2. Fetch a Single Record (GetProduct)  

                                <?php

namespace App\AQC\Product;

use App\Models\Product;

class GetProduct
{
    public function handle($params = [])
    {
        $query = Product::query();

        if (!empty($params['id'])) {
            $query->where('id', $params['id']);
        }

        if (!empty($params['slug'])) {
            $query->where('slug', $params['slug']);
        }

        if (!empty($params['sku'])) {
            $query->where('sku', $params['sku']);
        }

        return $query->firstOrFail();
    }
}
                            

Product can be fetched based on id, slug or sku.

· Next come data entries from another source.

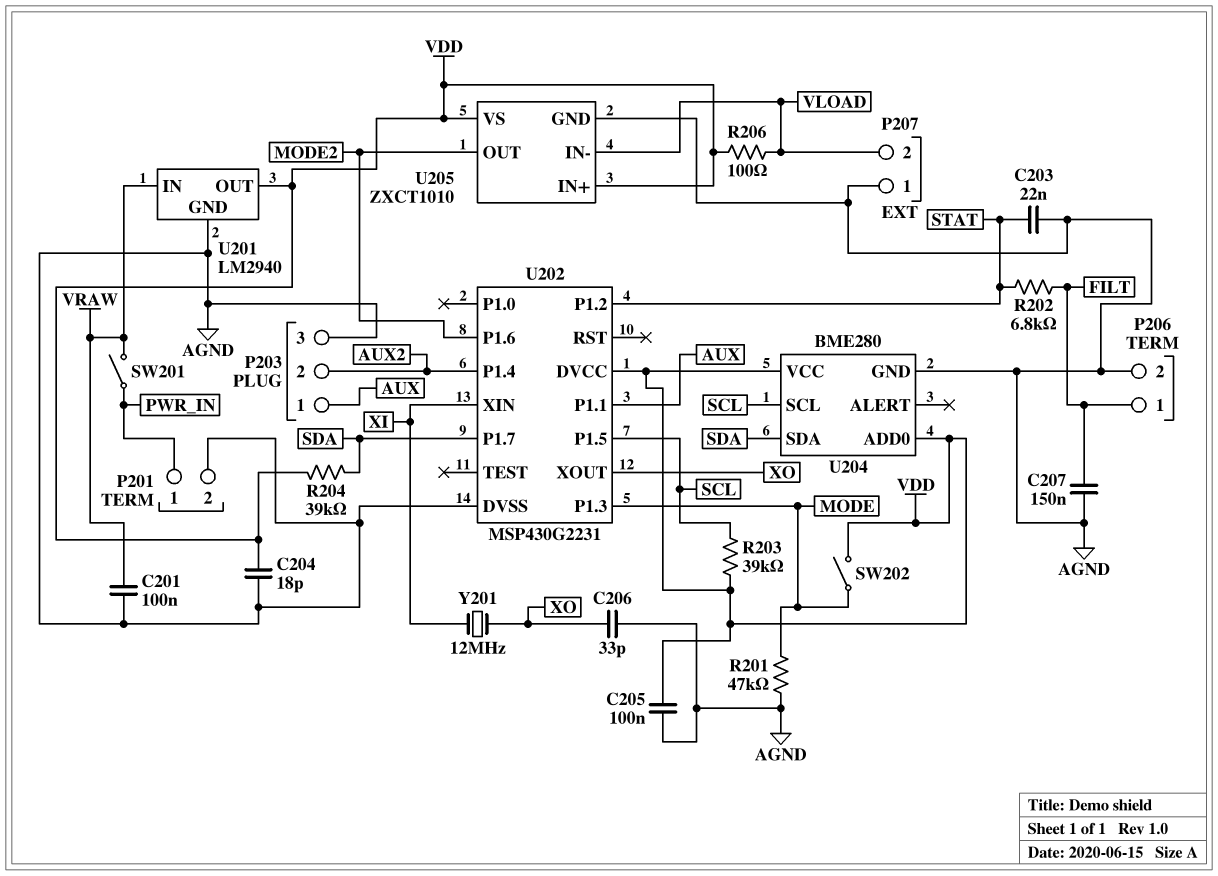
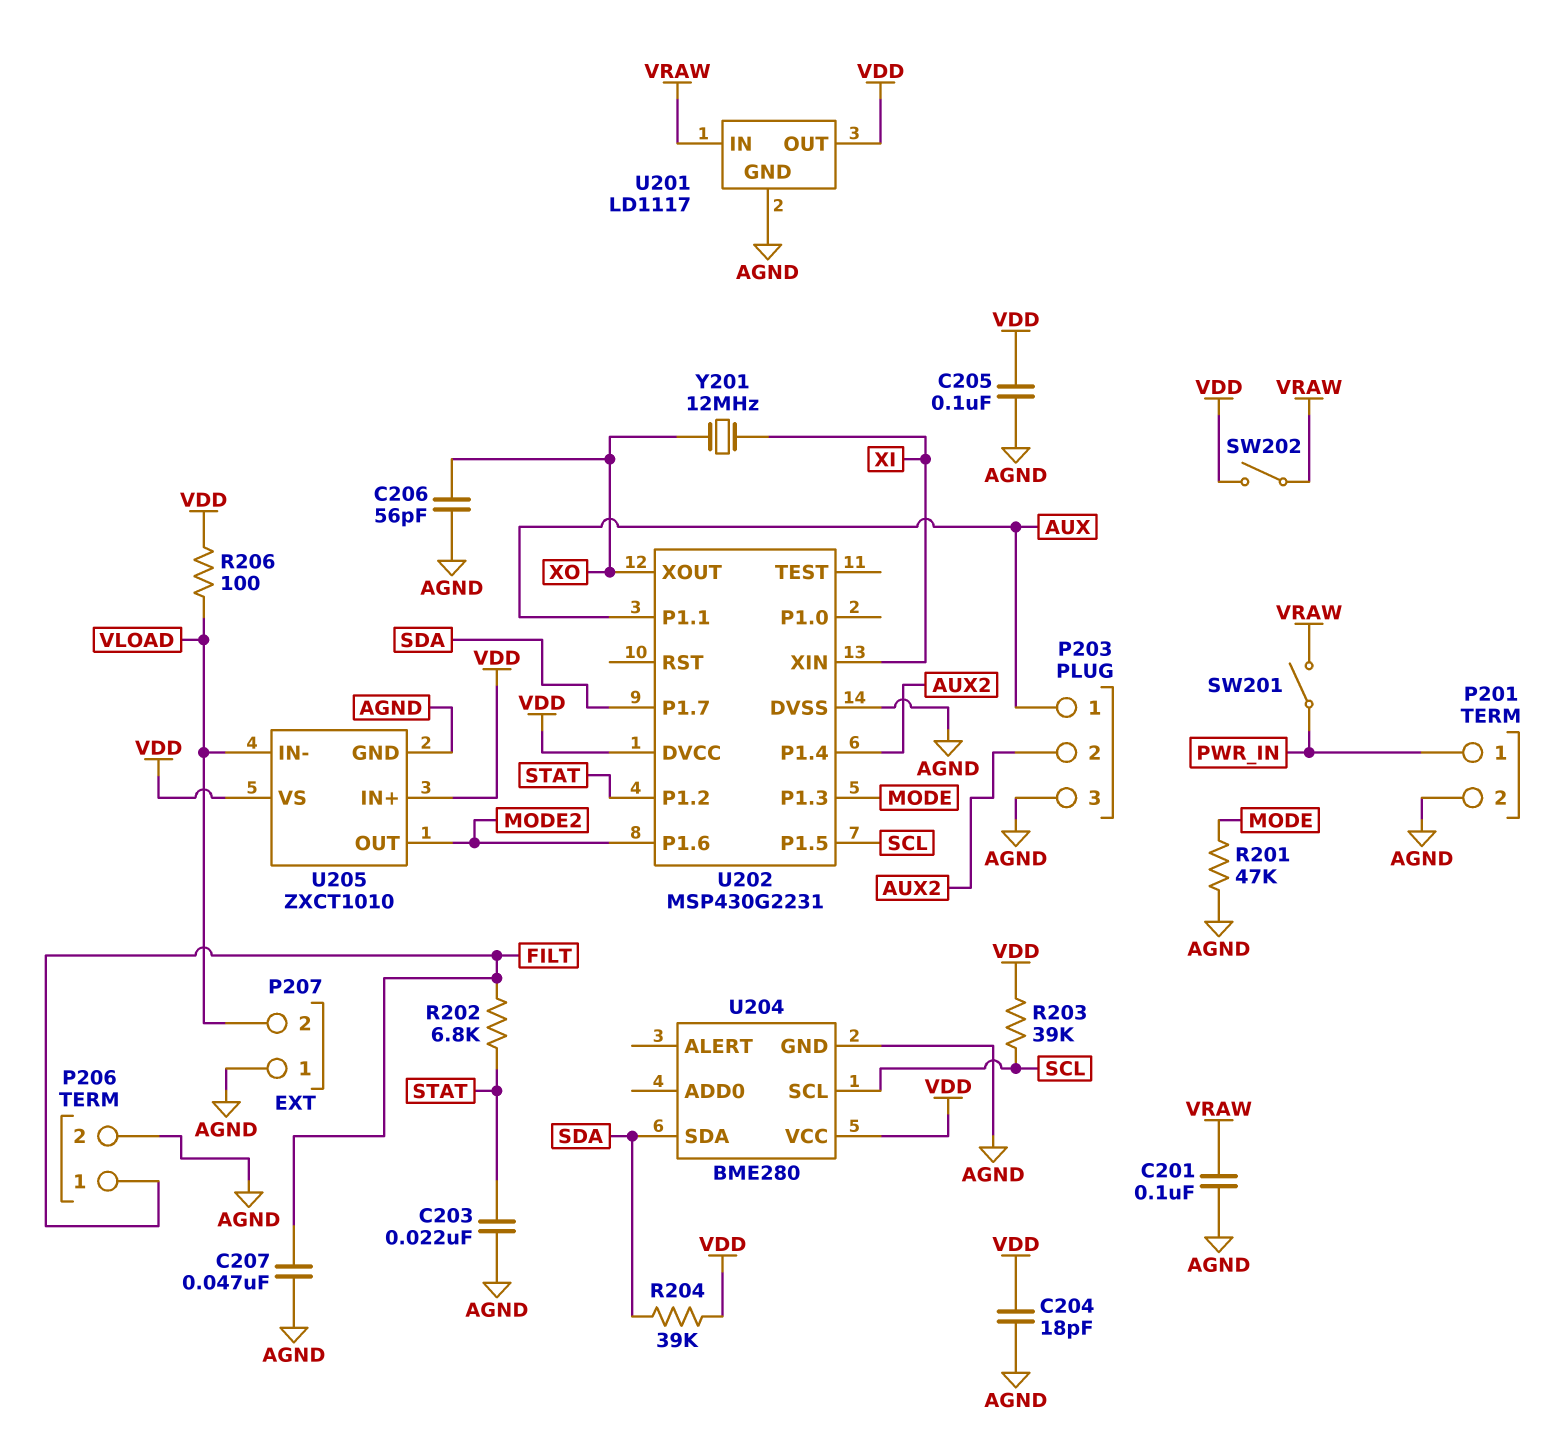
C206: 33pF (AGND, XO) -> 56pF (AGND, XO)
C207: 150nF (AGND, FILT) -> 47nF (AGND, FILT)
SW202: switch (MODE, VDD) -> switch (VDD, VRAW)
U201: LM2940 -> LD1117
U204 pin ADD0: VDD -> none

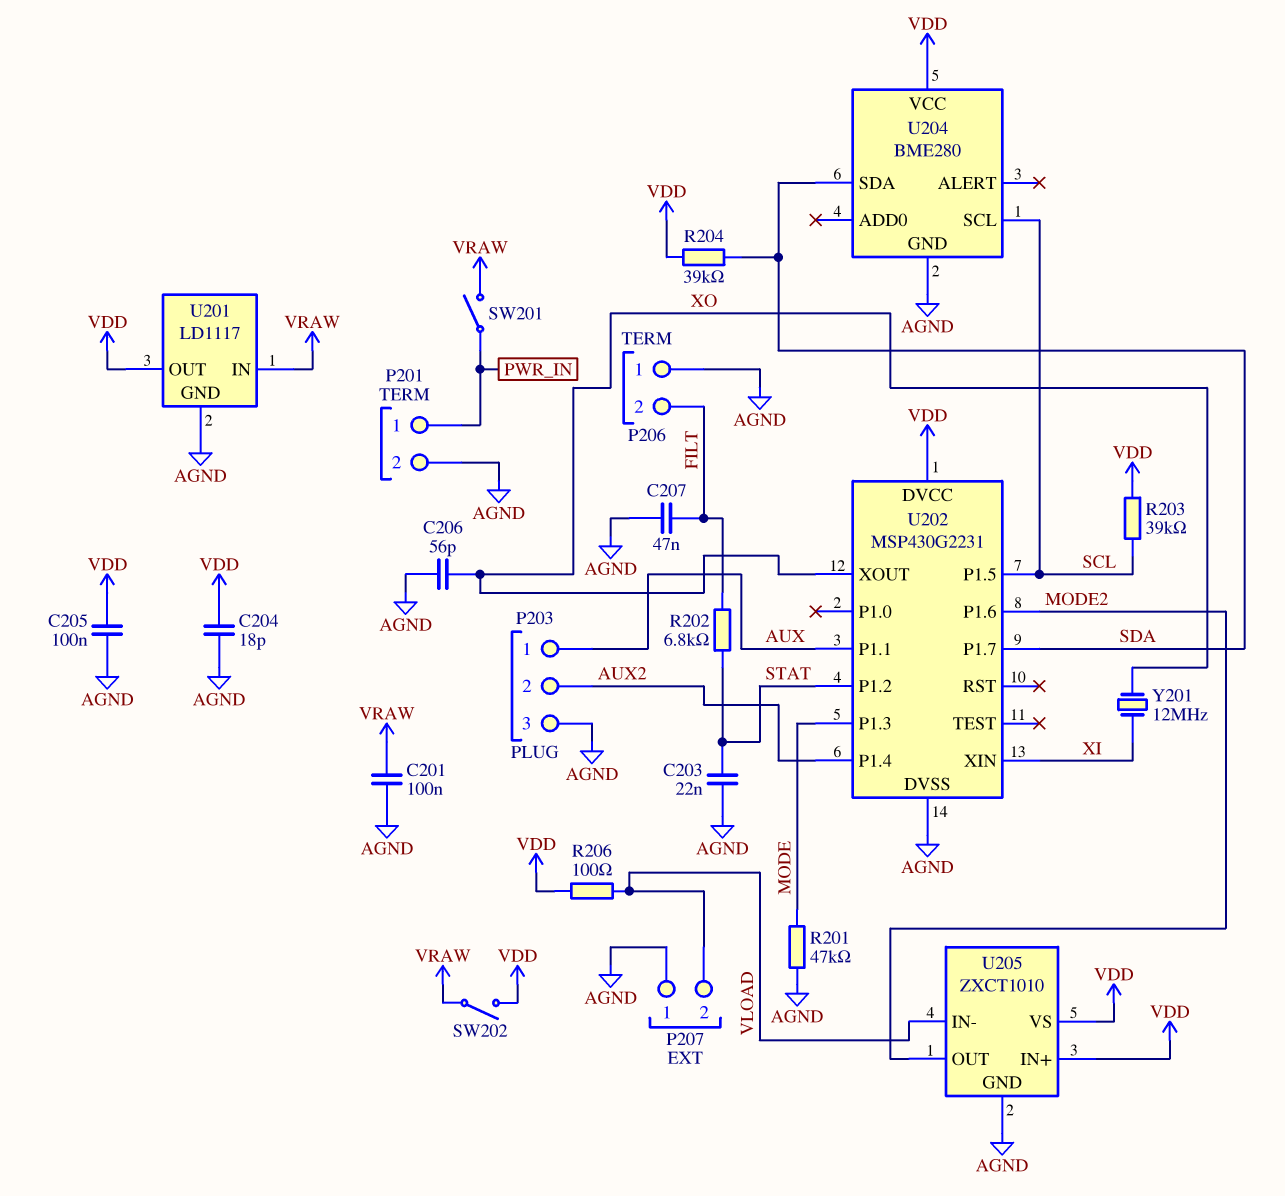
P206 pin 1: FILT -> AGND
P206 pin 2: AGND -> FILT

3. Create a Record (CreateProduct)  

                                <?php

namespace App\AQC\Product;

use App\Models\Product;

class CreateProduct
{
    public function handle(array $params)
    {
        return Product::create($params);
    }
}
                            

4. Update a Record Conditionally (UpdateProduct)  

                                <?php

namespace App\AQC\Product;

use App\Models\Product;

class UpdateProduct
{
    public function handle($params = [])
    {
        $productObj = Product::query();

        // Conditional WHERE clauses
        if (!empty($params['id'])) {
            $productObj->where('id', $params['id']);
        }

        if (isset($params['category_id']) && $params['category_id'] > 0) {
            $productObj->where('category_id', $params['category_id']);
        }

        // update provided columns only
        return $productObj->update($params['columns']);
    }
}
                            

5. Delete Records Conditionally (DeleteProduct)  

                                <?php

namespace App\AQC\Product;

use App\Models\Product;

class DeleteProduct
{
    public function handle(array $params = [])
    {
        $query = Product::query();

        if (!empty($params['id'])) {
            $query->where('id', $params['id']);
        }

        if (!empty($params['category_id'])) {
            $query->where('category_id', $params['category_id']);
        }

        if (!empty($params['brand_id'])) {
            $query->where('brand_id', $params['brand_id']);
        }

        return $query->delete();
    }
}
                            

Why This Works

  1. Parameter-driven: No rigid methods. Flexible to multiple scenarios.
  2. Single class = single intention: Each class is atomic.
  3. Controllers stay thin: All query logic is inside AQC.
  4. No dependency injection required: Eloquent is enough, because these queries have fixed intentions.
  5. Reusable atomic filters: Common filters (e.g., active, status, role) can be moved into static helpers to be applied across multiple query classes.

Final Thoughts

AQC isn’t about complexity. It’s about clarity, atomicity, and flexibility.

  • Fetch multiple records? Use GetProducts with parameters.
  • Fetch a single record? Use GetProduct.
  • Create, update, delete? Each has its own atomic class with conditional behavior.

When applied correctly, AQC keeps controllers thin, and queries flexible. It scales with your application without creating method explosion or unnecessary abstraction layers.